住宅資金貸付債権に関連する抵当権の設定状況については、このほかにも細かな要件が決められていますが、レアケースでありますので、ここでは割愛させていただきます。
事前協議とは、申立の前に個人再生手続きを前提として、住宅ローンの返済について、金融機関と打ち合わせることを言います。
この事前協議は、再生債務者の家計状況によって、内容は異なってきます。
住宅ローンに滞納はなく、そのまま何も変更せずに、当初のスケジュールに沿って住宅ローンを支払えば済む方もいれば、滞納はしていないけど、収入が減ってとても今までの返済計画では無理という方もいます。
何も変更がなく問題ない方は、金融機関のほうもおおむね特に指示や希望もなく、「このままの状態でお支払いいただければ結構ですし、特に意見はありません」と回答戴き、終了します。
後者の方は、給与明細や家計収支表、債権額、個人再生の計画案等、細かな書類をやり取りしながら、住宅ローンの契約を変更される方がいます。
どの金融機関も丁寧に対応戴き、無理のない返済計画の変更にご協力をいただております。
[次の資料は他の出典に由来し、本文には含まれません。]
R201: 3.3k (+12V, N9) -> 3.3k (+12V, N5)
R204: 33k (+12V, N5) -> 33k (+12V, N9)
そして、申立前に契約を変更し、変更後の内容で申し立てをするという流れになります。
住宅資金特別条項付きの個人再生が認められると、再生債務者は、住宅ローンを約定通り、支払いながら、一般の債権者に対して、減額された借金額を分割で支払っていきます。
申立前では住宅ローン以外に月10万円を支払っていたものが、再生計画では月3万円(100万円に減額された場合)の支払いを3年かけて完了すれば、一般の債権はなくなるのです。
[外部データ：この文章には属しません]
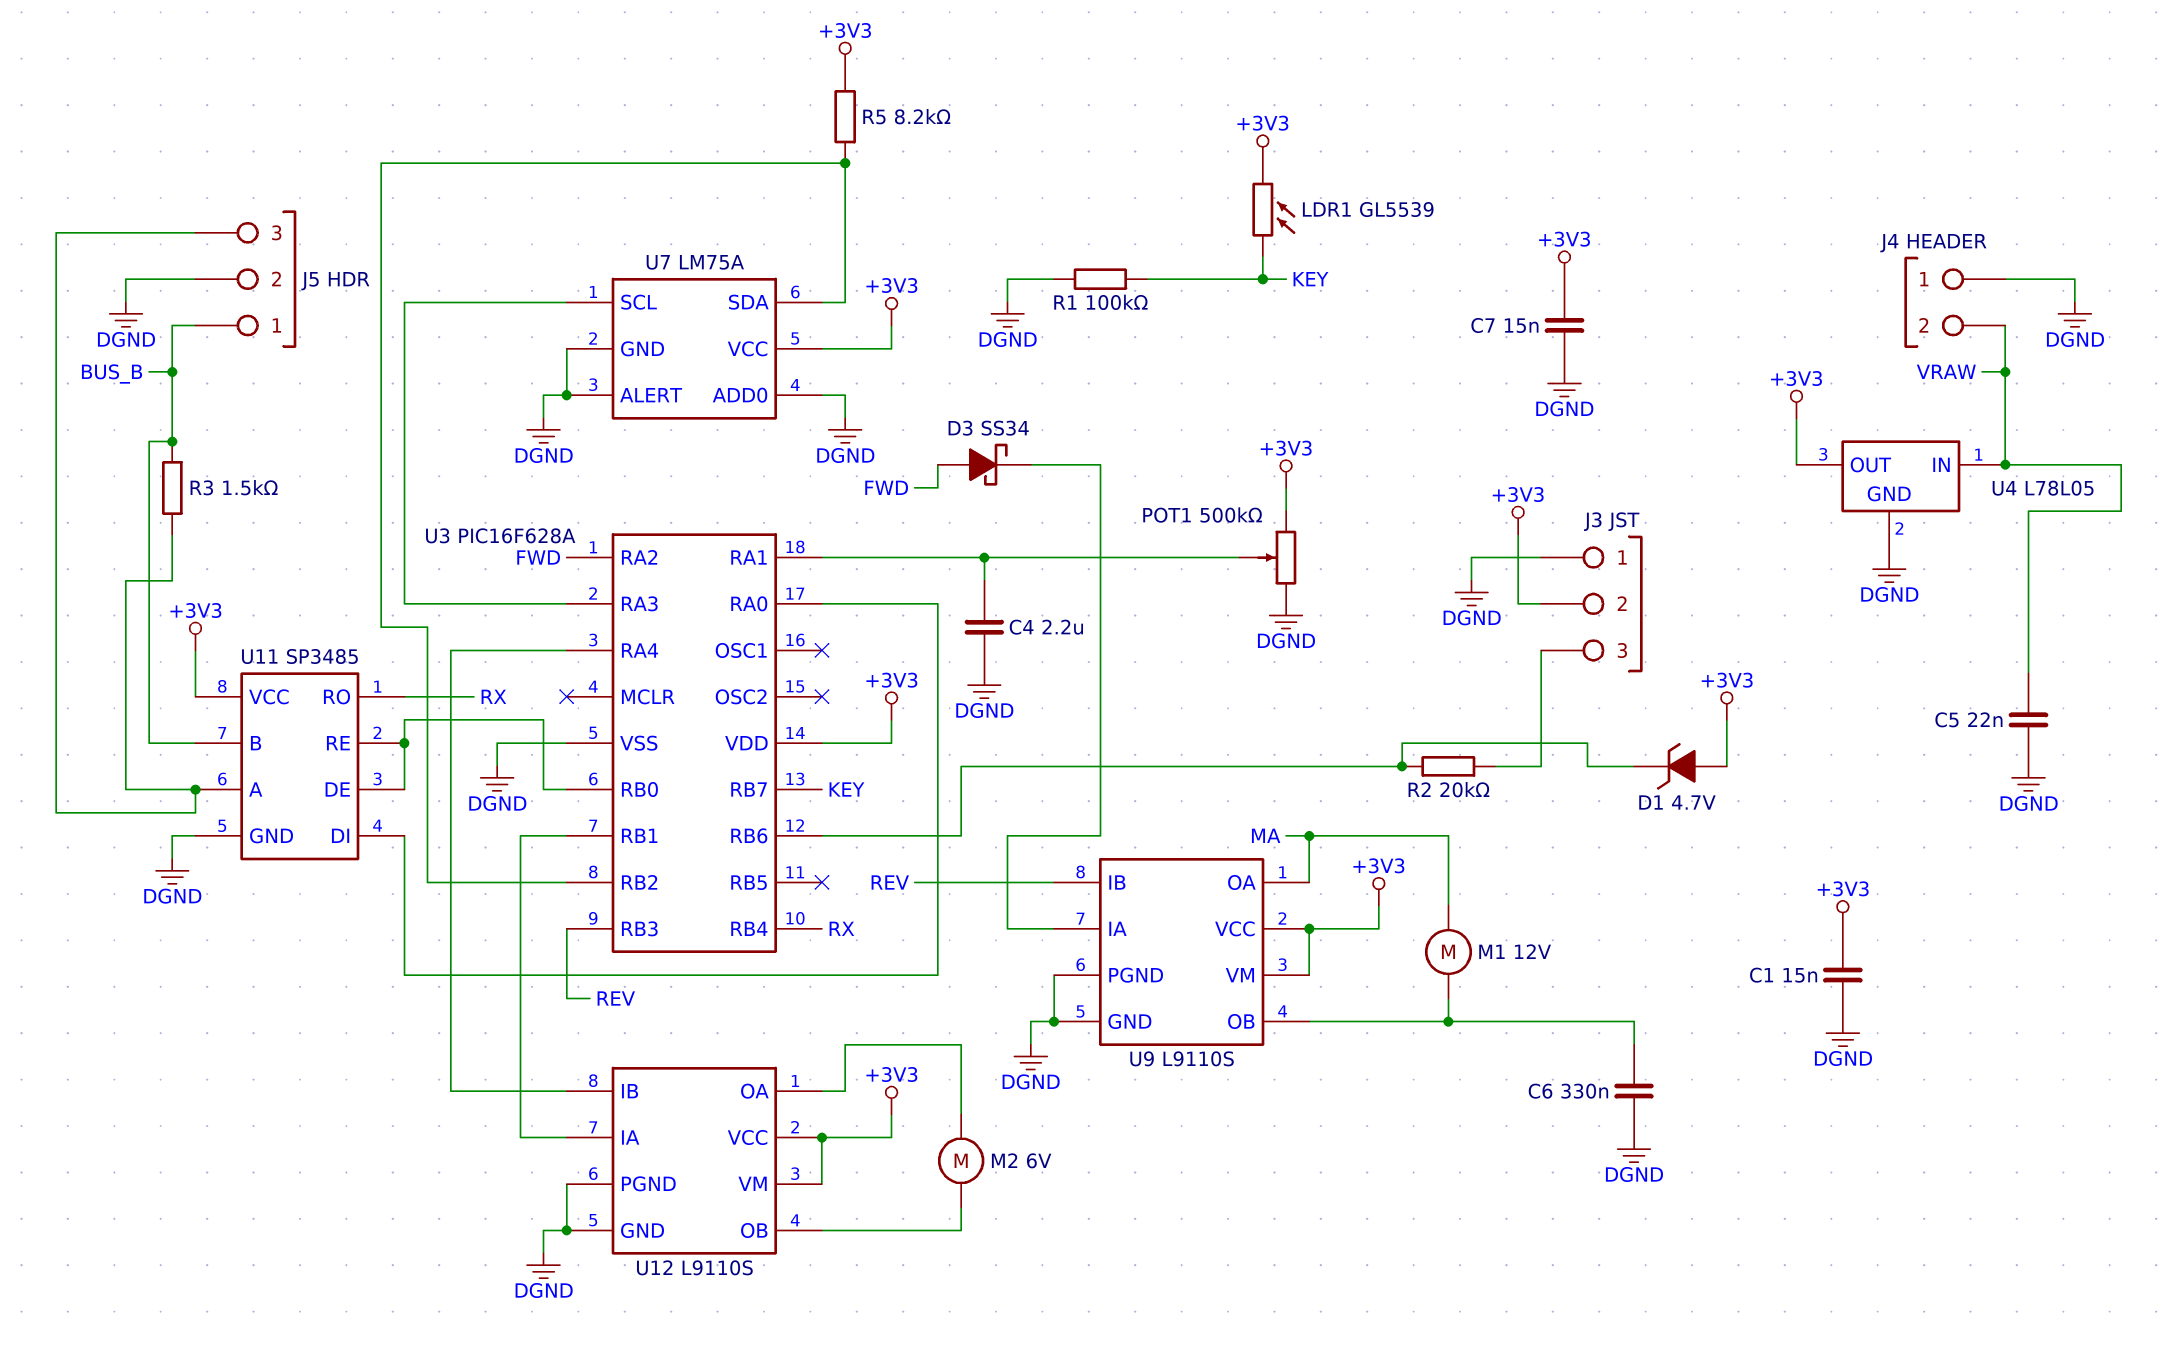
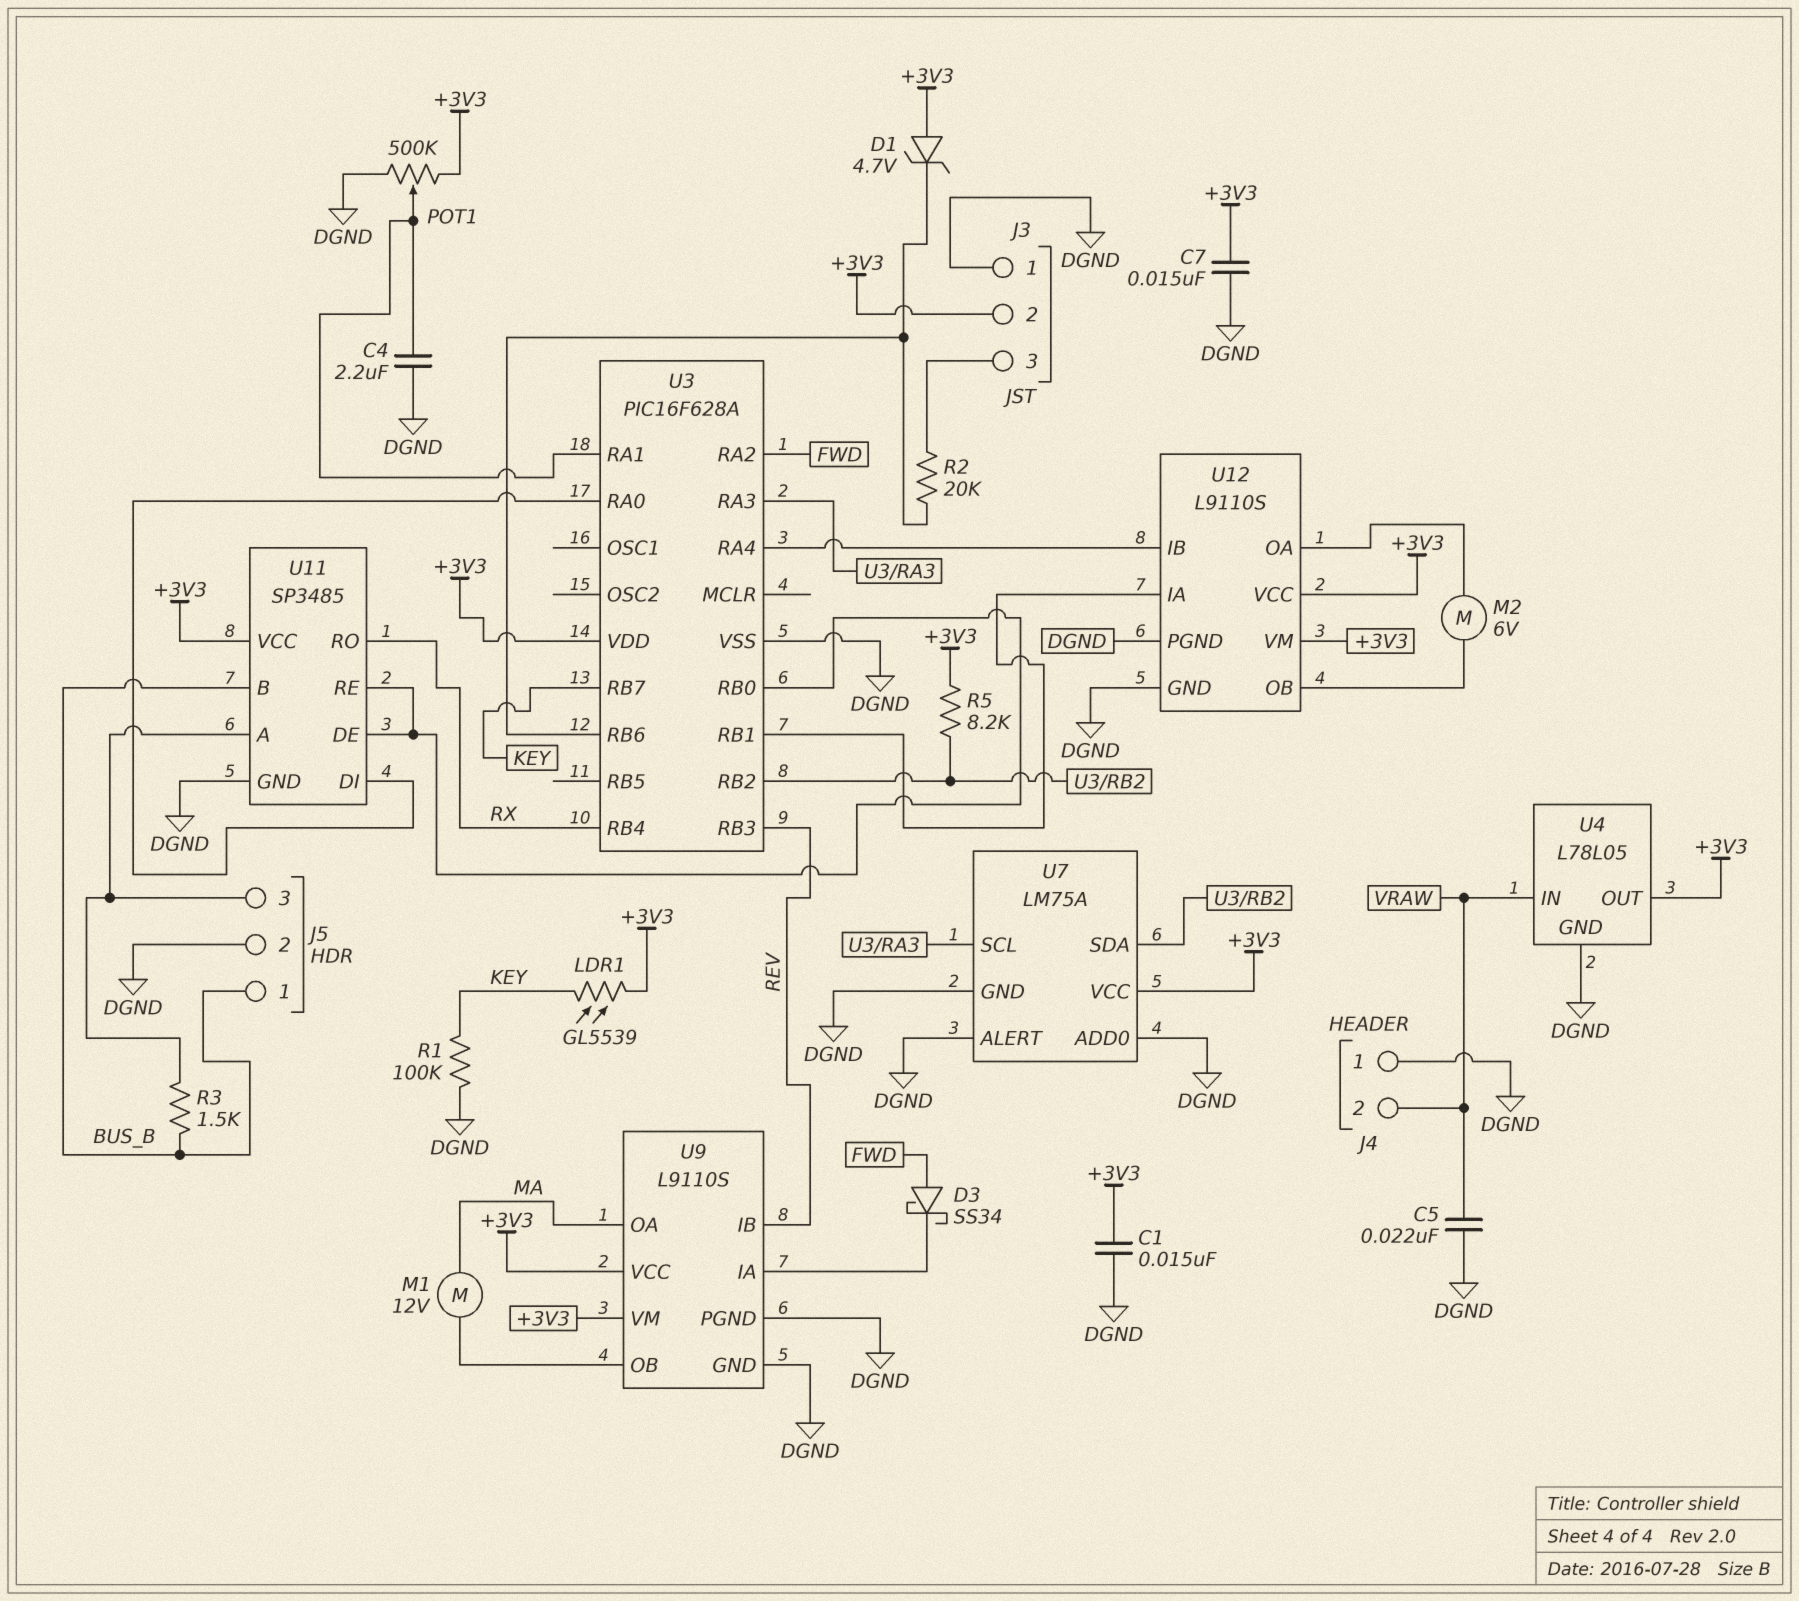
C6: 330nF (DGND, U9/OB) -> none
当事務所で整理した事案では、個人再生という制度がなければ、自宅を守れなかった人が、3年間返済をきちっと済ませ、あとは住宅ローンだけという状態に多くの方がなっています。
この制度で裁判所から許可をもらって、再生に成功した方は、自宅を本当に守りたい方が多く、再生計画に基づく返済には滞納がほとんどなく、返済を履行されていることはうれしく思います。